Hardly overawed by either venue or occasion, the warm tones of Melbourne act Howl At The Moon filled The Forum as the early crowd fetched their beers. Katie Scott’s measured vocals held their own as the flop haired band calmly entertained the appreciative crowd. Often chugging from bridge to verse and back again, the intermittent harmonies and drizzled guitars harked back to an early Fur Patrol set. Having been conceived in 2005, there may well be a link. Now holding aloft their debut album Squalls, Scott would lurch forward, dragging emotion through ‘Janet Leigh’ with a simple hook. Strong to start before a lull of material halted the rise.
As the booths filled, the floor groaned a little as we fetched more beers between supports pending arrival onstage of Mr. Ron S. Peno and The Superstitions. No nonsense, no qualms of kicking off with a bomb. Dressed well-but-curiously with his tie tucked in halfway down the front of his waistcoat, this man feels music. The grey suited knobbly knees had a touch of the Dylan-boogie, but that’s where the performance similarities end as Peno strode about the stage arms aloft. Nothing is forced nor is it underwhelming for the Died Pretty frontman as he and his band roared through their set.
The band, tight and warm. Peno, the weathered orator. Together they unleashed a matchless masterclass winding from baritone hollers to pulsating warbles driven by guitarist Cam Butler. Drawing much of the material from 2011’s Future Universe as well as the pleasant unveiling of some unrecorded new tracks, the drama uncovered would prove a perfect precursor to the main act. For all the hype among so many modern acts the world over, Ron S. Peno might look like a hyperactive Hans Moleman but he and his Superstitions are a clear benchmark.

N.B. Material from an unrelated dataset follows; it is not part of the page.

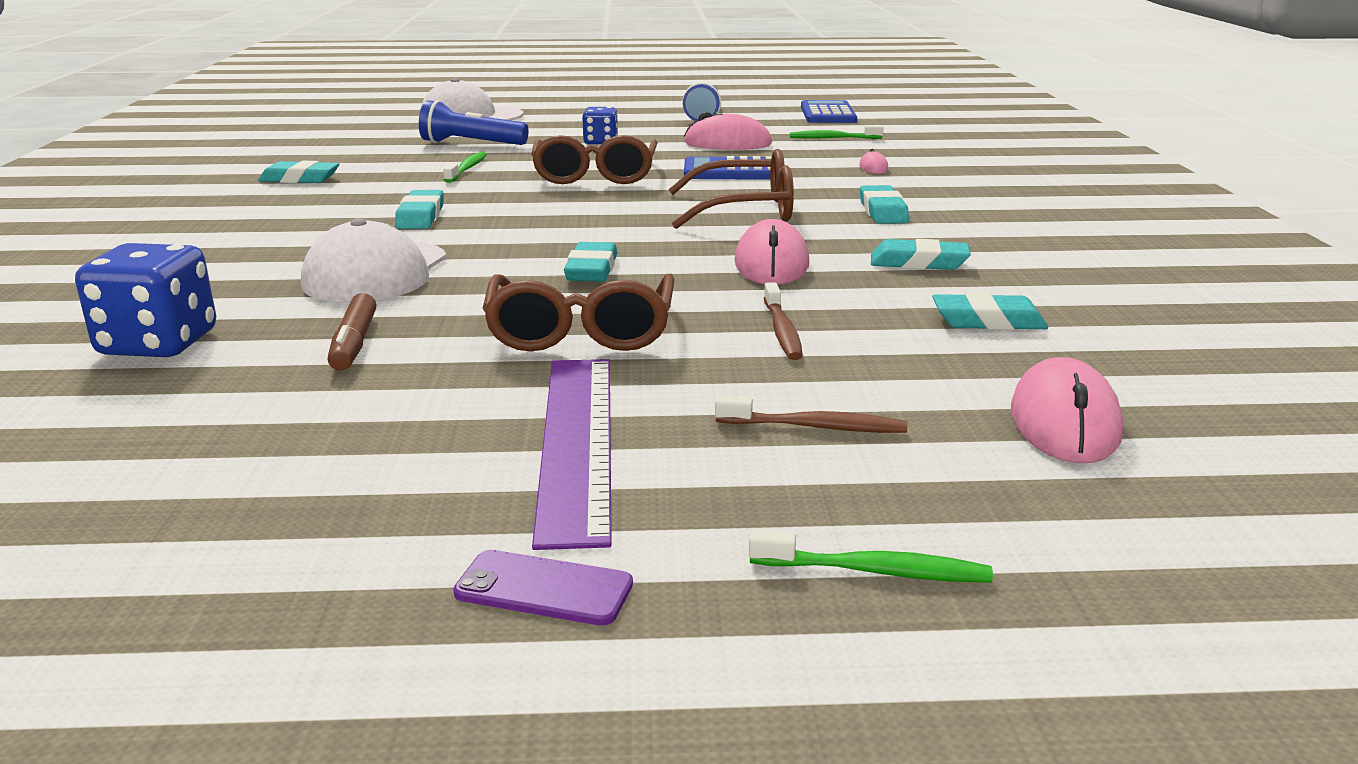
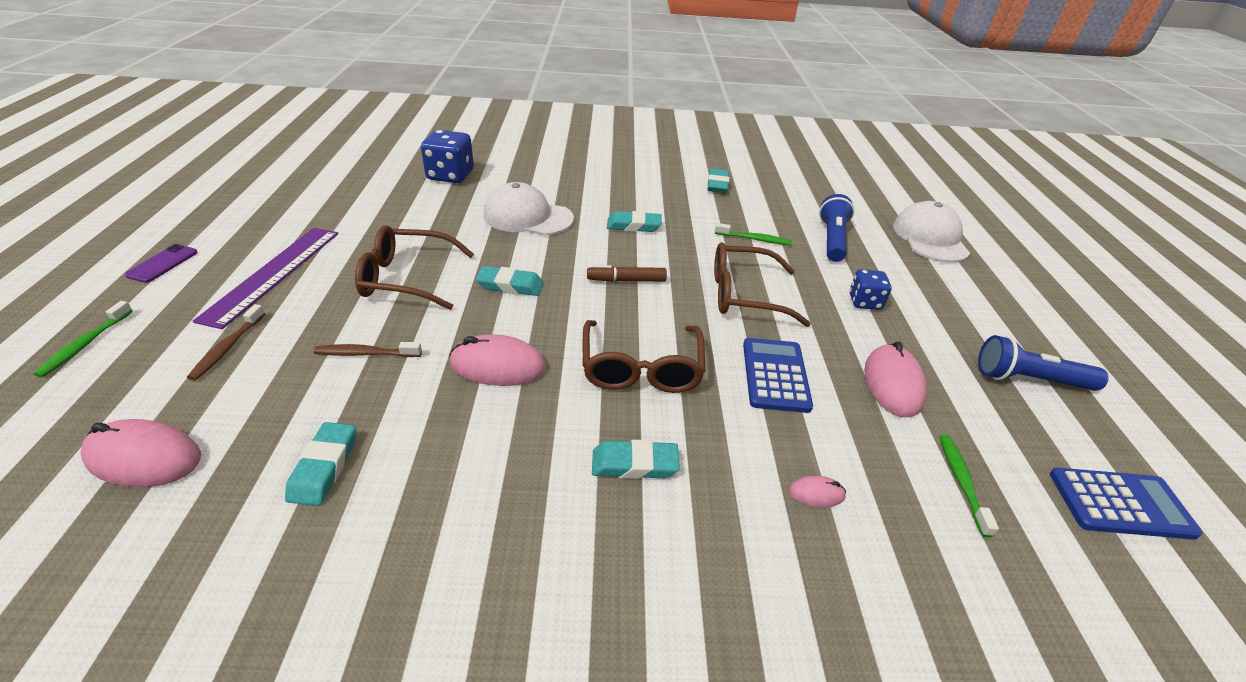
camera: 90 degrees right, 15 degrees up
(354, 343) = (426, 216): brown marker -> brown marker (626, 280)
(577, 442) = (273, 274): purple ruler -> purple ruler turned 75 degrees counterclockwise
(918, 263) = (473, 456): turquoise eraser -> none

This should prove to be met by any of the Brunswick brown shoe brigade.
Enter the dark one. Lurching toward the mic with hardly a glance cast either side and not a moment lost before the scarily pointy jawed Mark Lanegan launched into ‘A Gravedigger’s Song’. Plucked from his acclaimed Blues Funeral album from early this year, the brooding bass gave way to Lanegan’s rattling tones.
Stood tall, clutching the mic stand with his left foot forward, as always, the distinctly familiar but uneasy leering baritone vocal rang out over the pondering heads as the lyric of “the magnolias bloom so sweet only torturing me…” laid bare a delivery to behold. It’s raw and rare in a pure form. The links between Tom Waits and the poets of old are clear and that’s what separates Mark Lanegan from his Seattle ‘grunge’ pioneers.

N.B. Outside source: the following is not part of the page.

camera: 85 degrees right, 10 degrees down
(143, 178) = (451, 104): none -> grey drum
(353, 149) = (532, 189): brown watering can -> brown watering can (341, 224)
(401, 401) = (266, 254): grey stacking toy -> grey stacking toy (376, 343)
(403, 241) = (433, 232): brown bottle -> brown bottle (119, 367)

Still and unmoving while The Mark Lanegan Band swirled around him it does make you wonder if he writes fully conscious. Tracks flew by quickly as the firing veteran engine of The Screaming Trees and Queens of the Stoneage lay bare his unbroken concentration, masked by moody reflective glares all through ‘One Hundred Days’ from 2004’s Bubblegum through the ‘Riot In My House’ and ‘Ode To Sad Disco’ of the distant intensity spawned from Blues Funeral. While Lanegan held a firm pose, occasionally lapsing into a slightly creepy limp armed stance, the cobbled band of trusted hands would fall into line one by one. The swift, rumbling drums chimed with the guitars and keys while the man stood ever still.
Without allowing time for a pause alluding to a brief encore disappearance. There was little purpose to this, as not a single member of the worshipping crowd would have dared put a nasal hair out of place wrenching for attention. Returned and unmoving, Lanegan and co raced through an encore drawn from Bubblegum and Blues Funeral of ‘Pendulum,’ ‘Harborview Hospital’ and ‘Methamphetemine Blues’ with the brief introspective band introduction within, capping a minimalist interactive performance.
Grim and unrepentant, Lanegan trudged off to a roaring approval. Proving if nothing else that we owe so much to delivery above all else. The master interpreter left the stage, a staggering shadow of his high-held pose but not a bit less.